The report included an account from one unnamed agent working in the Northeast region: “In my area of work, a lot of valuable information is gathered from informants. With the government shutdown, we cannot secure safe places to meet with our informants, and we cannot pay them for their information. In most cases, this means not being able to make regular meetings and missing out on information altogether, leaving a concerning gap in intel relating to national security.”

About 800,000 federal employees are either working without pay, like the majority of the FBI’s 13,000 agents, or are furloughed without pay.

FBI agents who miss paychecks are at risk for losing security clearances if they go into debt, and if the shutdown continues, agents may choose to leave the bureau for more stable employment, the association said.

Veteran FBI agents in some parts of the country have annual salaries above $100,000. But agents are discouraged from picking up side jobs and must get approval to do so, for fear that such employment could pose a conflict of interest in future investigations.

Klaver, the former agent who now works as a security consultant, said he has heard talk of struggles to pay bills and of gift card drives organized by former agents to support those working in the Philadelphia office.

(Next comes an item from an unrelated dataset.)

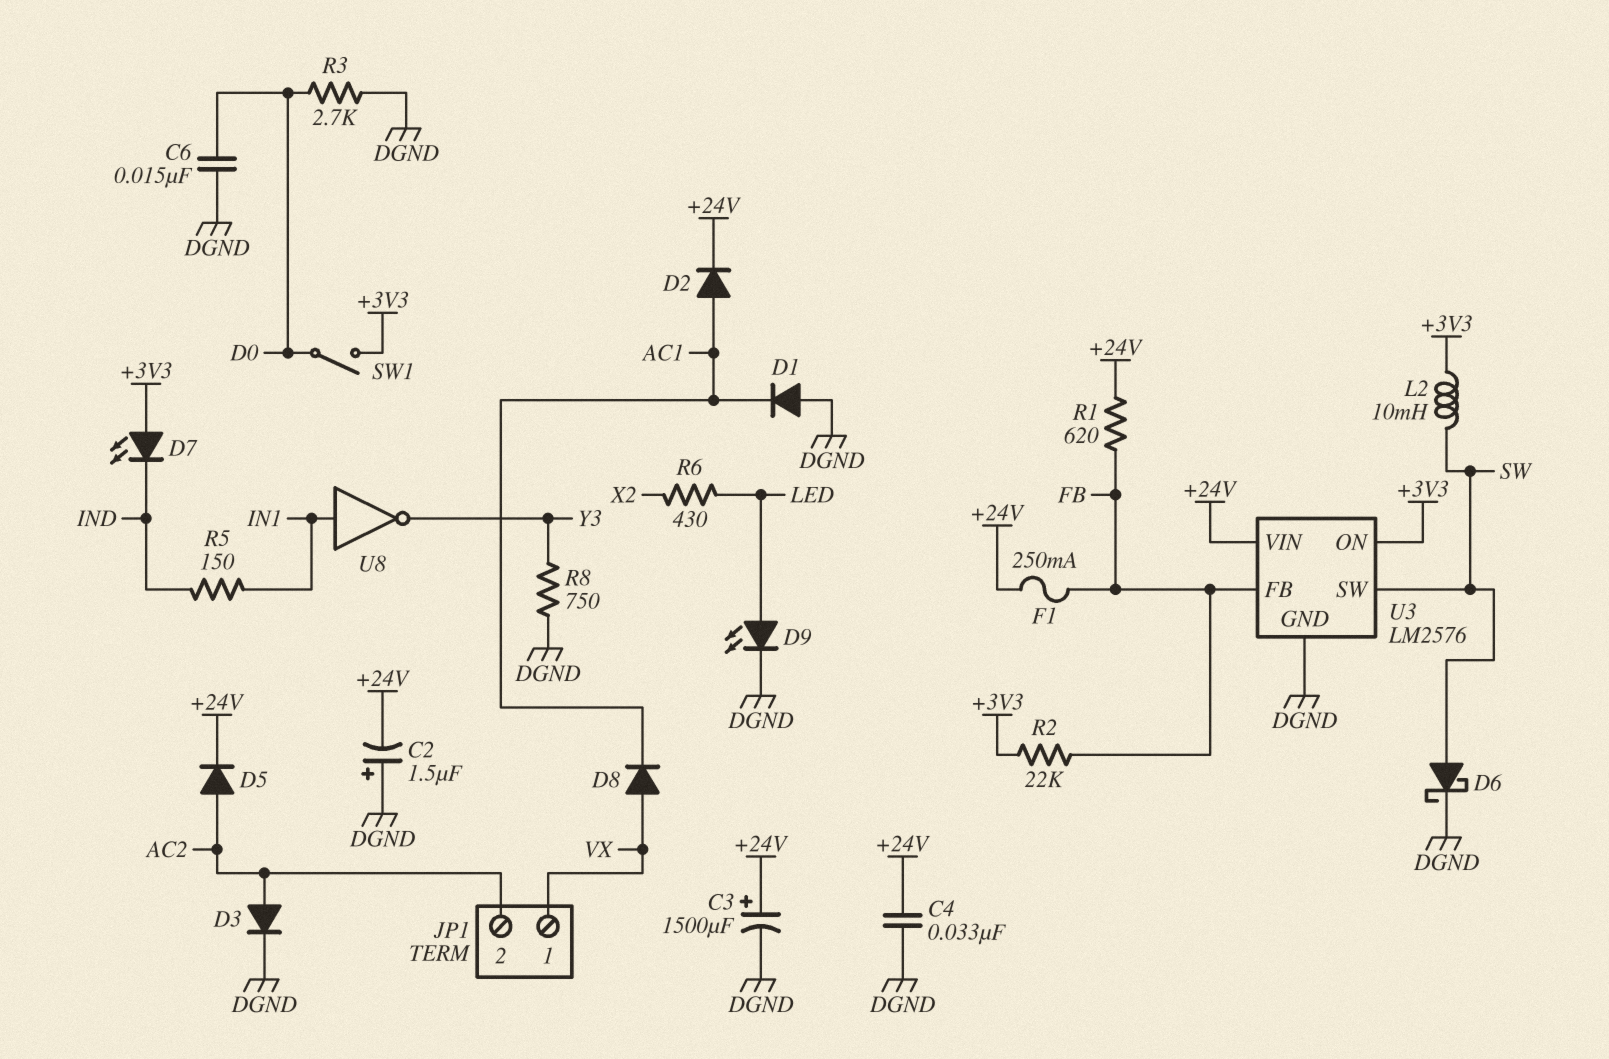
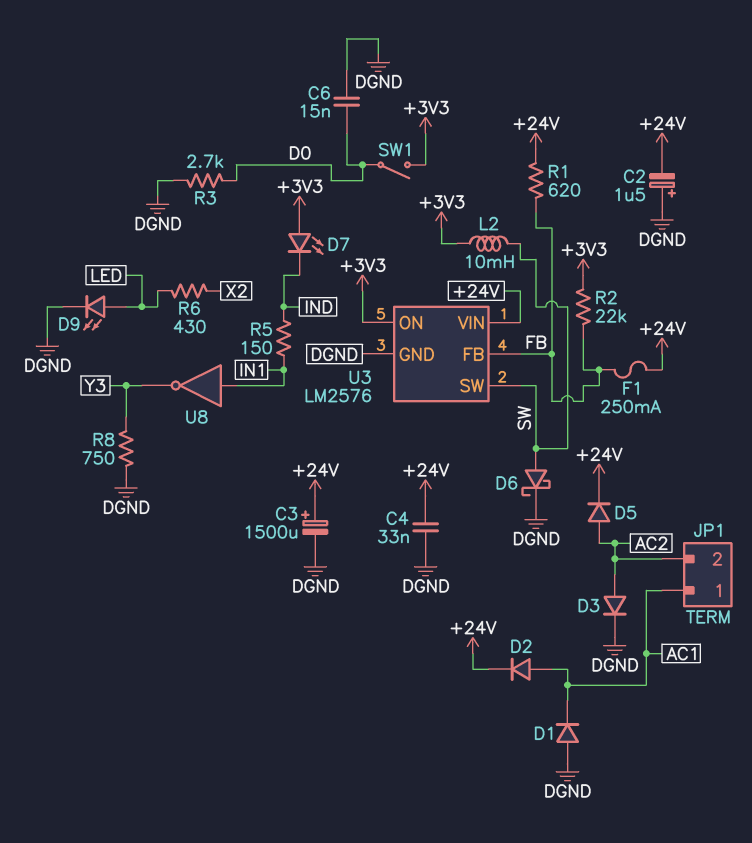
D8: diode (A VX, K AC1) -> none
JP1 pin 1: VX -> AC1

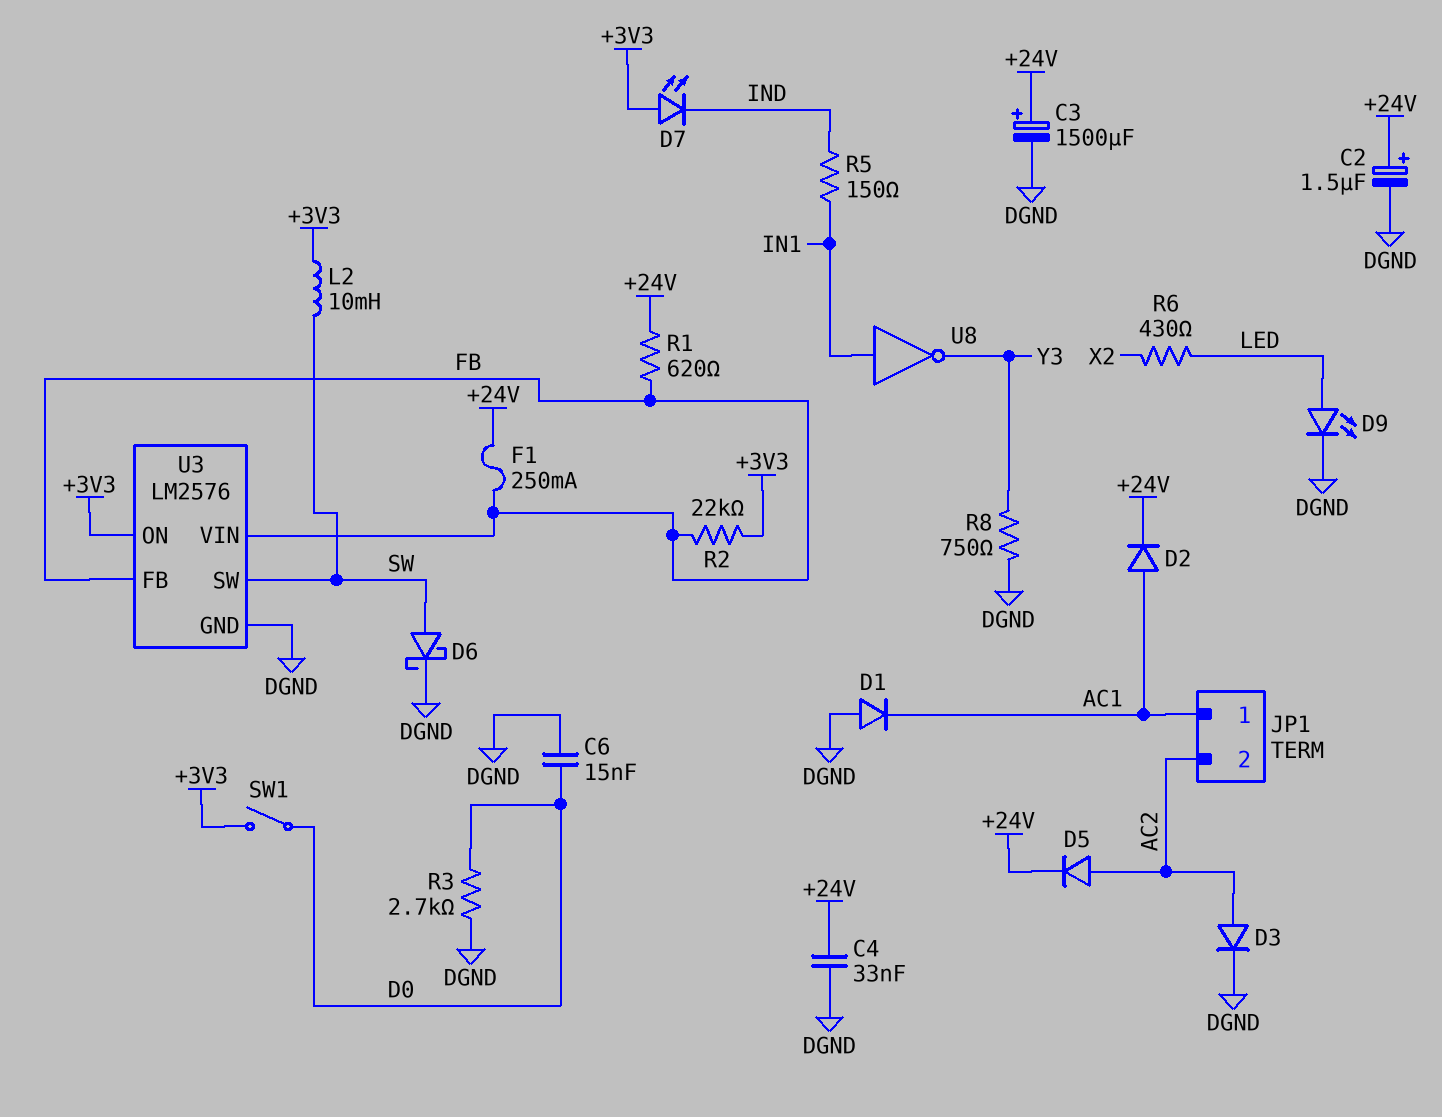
C2: 1.5uF (plus DGND, minus +24V) -> 1.5uF (plus +24V, minus DGND)
U3 pin VIN: +24V -> FB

Jerri Williams, a retired agent and acting chair of the Philadelphia chapter of the Society of Former Agents of the FBI, a fraternal organization for bureau retirees, said even accepting financial assistance during the shutdown can be more difficult for agents. Bureau regulations require agents to report gifts they receive and, in some cases, cap amounts they are able to accept.

Still, she said, “immediately, after they missed their first paycheck, chapters and retired agents all over the country started looking into what we could do. This for me is just unbelievable — that I have former coworkers who are experiencing hunger insecurity.”

So far, Klaver said, he hasn’t heard any complaints about the shutdown affecting agents’ work.

“They’re FBI agents,” he said. “When the bell rings, you answer the call. But that’s now. What happens if this thing goes on much longer?”